YA Romance Across Segregationist Lines: Lies We Tell Ourselves by Robin Talley
Segregation and the battle for civil rights is a fundamental part of American history, showing our nation’s people at both our ugliest and our most inspiring. Lies We Tell Ourselves, a debut YA novel by Robin Talley, examines that time period with the story of one of the first fully integrated classes in Virginia in 1959, alternating between the points of view of Sarah, one of the few new black students, and Linda, her white classmate who also happens to be the daughter of a major opponent of integration. Every day is a struggle for Sarah to maintain her composure and grace in a world that doesn’t want her, and Linda doesn’t make it easy. But Sarah also forces Linda to see the humanity of the new students, and her beauty, and talent, and before long, the two find themselves becoming friends…and more.
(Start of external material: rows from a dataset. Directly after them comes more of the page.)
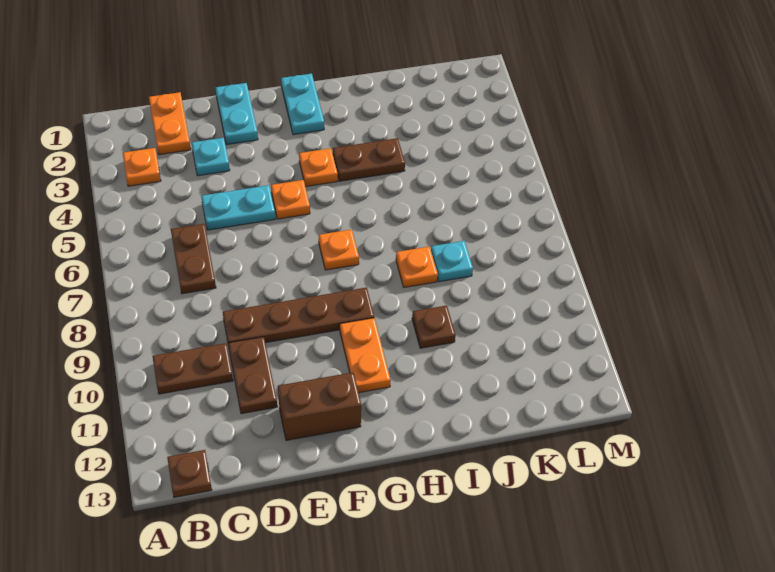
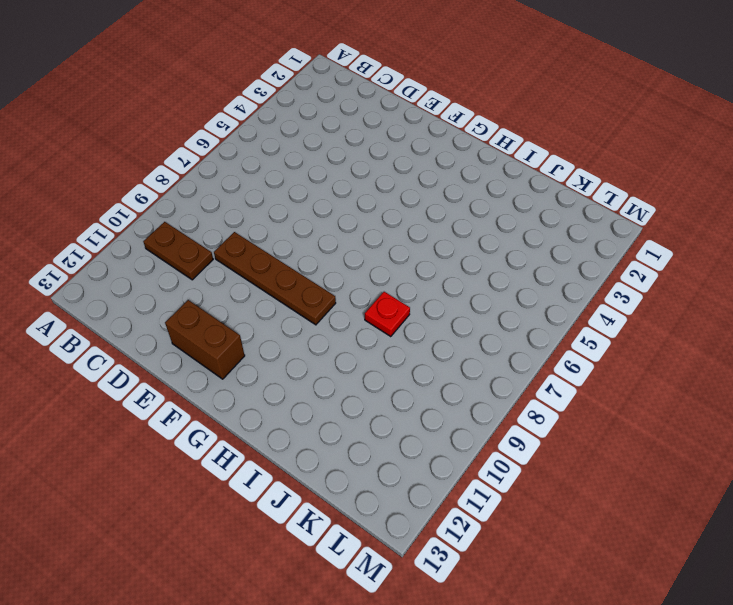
red plate I8 level 1 -> orange plate I8 level 1
none -> orange plate B3 level 1
none -> brown plate B13 level 1
none -> orange plate C1:C2 level 1

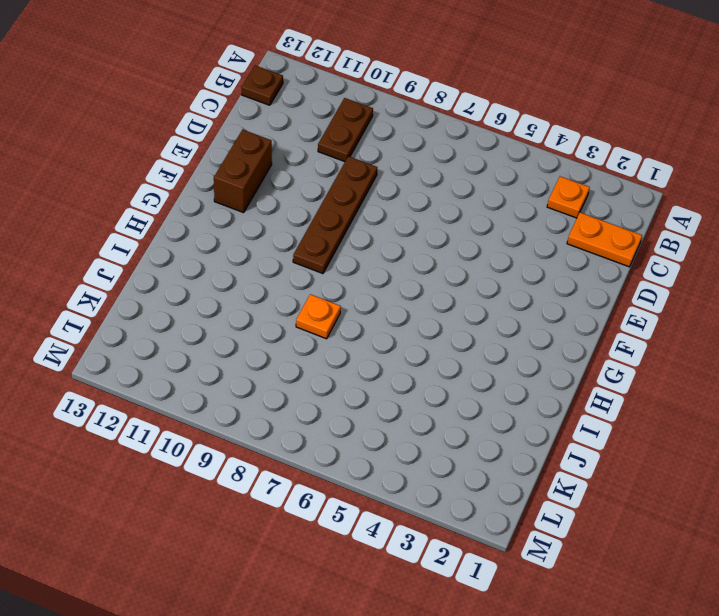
none -> brown plate C6:C7 level 1
none -> cyan plate D3 level 1
none -> cyan plate D5:E5 level 1

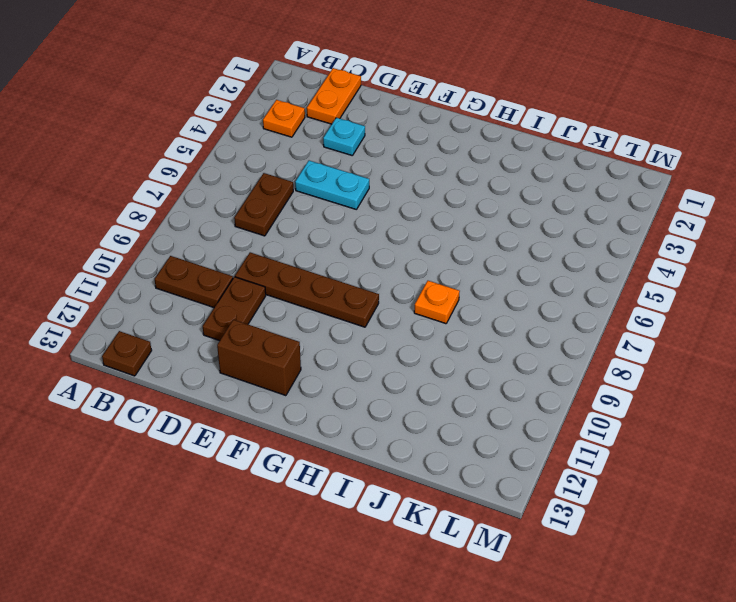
none -> cyan plate E1:E2 level 1
none -> orange plate F5 level 1
none -> cyan plate G1:G2 level 1

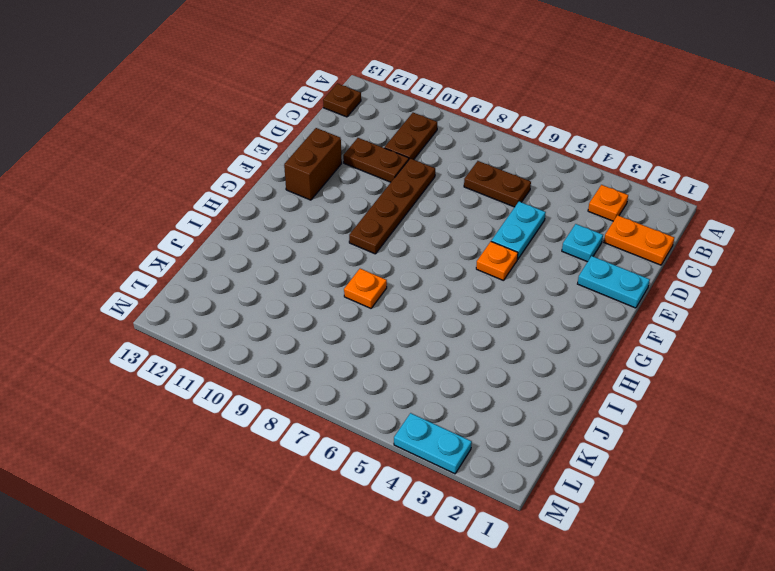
cyan plate M3:M4 level 1 -> cyan plate G1:G2 level 1
none -> orange plate G4 level 1
none -> orange plate G7 level 1
none -> orange plate G10:G11 level 1

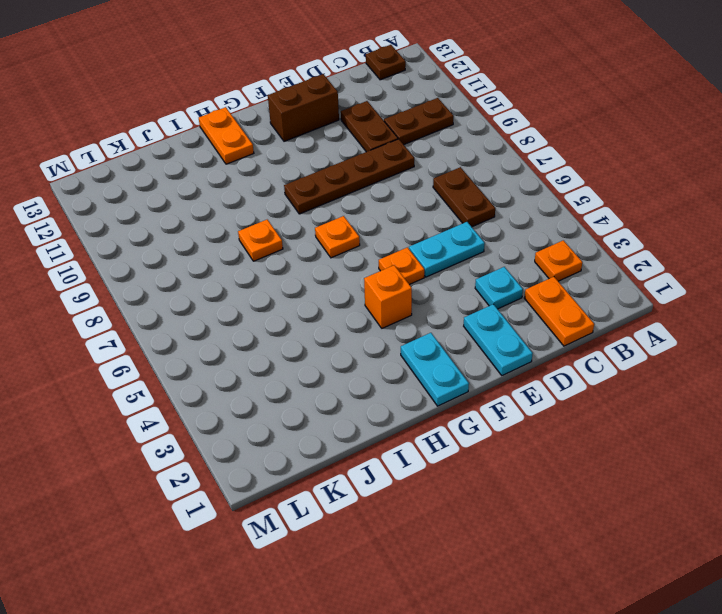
orange brick G4 level 1 -> orange plate G4 level 1
orange plate H12:H13 level 1 -> orange plate G10:G11 level 1
none -> brown plate H4:I4 level 1
none -> brown plate I10 level 1
none -> cyan plate J8 level 1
Lies We Tell Ourselves is simultaneously an extremely difficult one and a very easy one. There are truly brutal scenes of violence and strong language, and what makes them hardest of all to read is knowing this is a well-researched book, and Talley’s depictions in fact fall right along the spectrum of desegregation experiences. It’s also supremely well written, well paced, compelling, full of gut-punching moments, and impressively skillful at teaching empathy without moralizing. I knew as soon as I finished it way too late the same night I started it that it would be a favorite of the year, and many months later, that’s still held up to be true.
For a little more insight into the research and stories behind Lies, I reached out to author Robin Talley, and she provided some tidbits that didn’t make it in to the book:
- “Most of the harassment of the black students in Lies We Tell Ourselves comes from other students and teachers; only a few scenes show Sarah and her friends interacting with other adults in the community. One thing I would’ve liked to show more was the way many black students integrating previously white schools were harassed by white adults, many of whom would travel to these schools from neighboring towns or counties. In a lot of cases, those adults were the cause of the biggest problems. They were the major instigators of the violence surrounding Little Rock’s Central High School when it was first integrated in 1957. It was white adults, too, who screamed at six-year-old Ruby Bridges each day when she walked into her elementary school in New Orleans in 1960, and who made it necessary for federal marshals to escort her into and out of the school every single day.”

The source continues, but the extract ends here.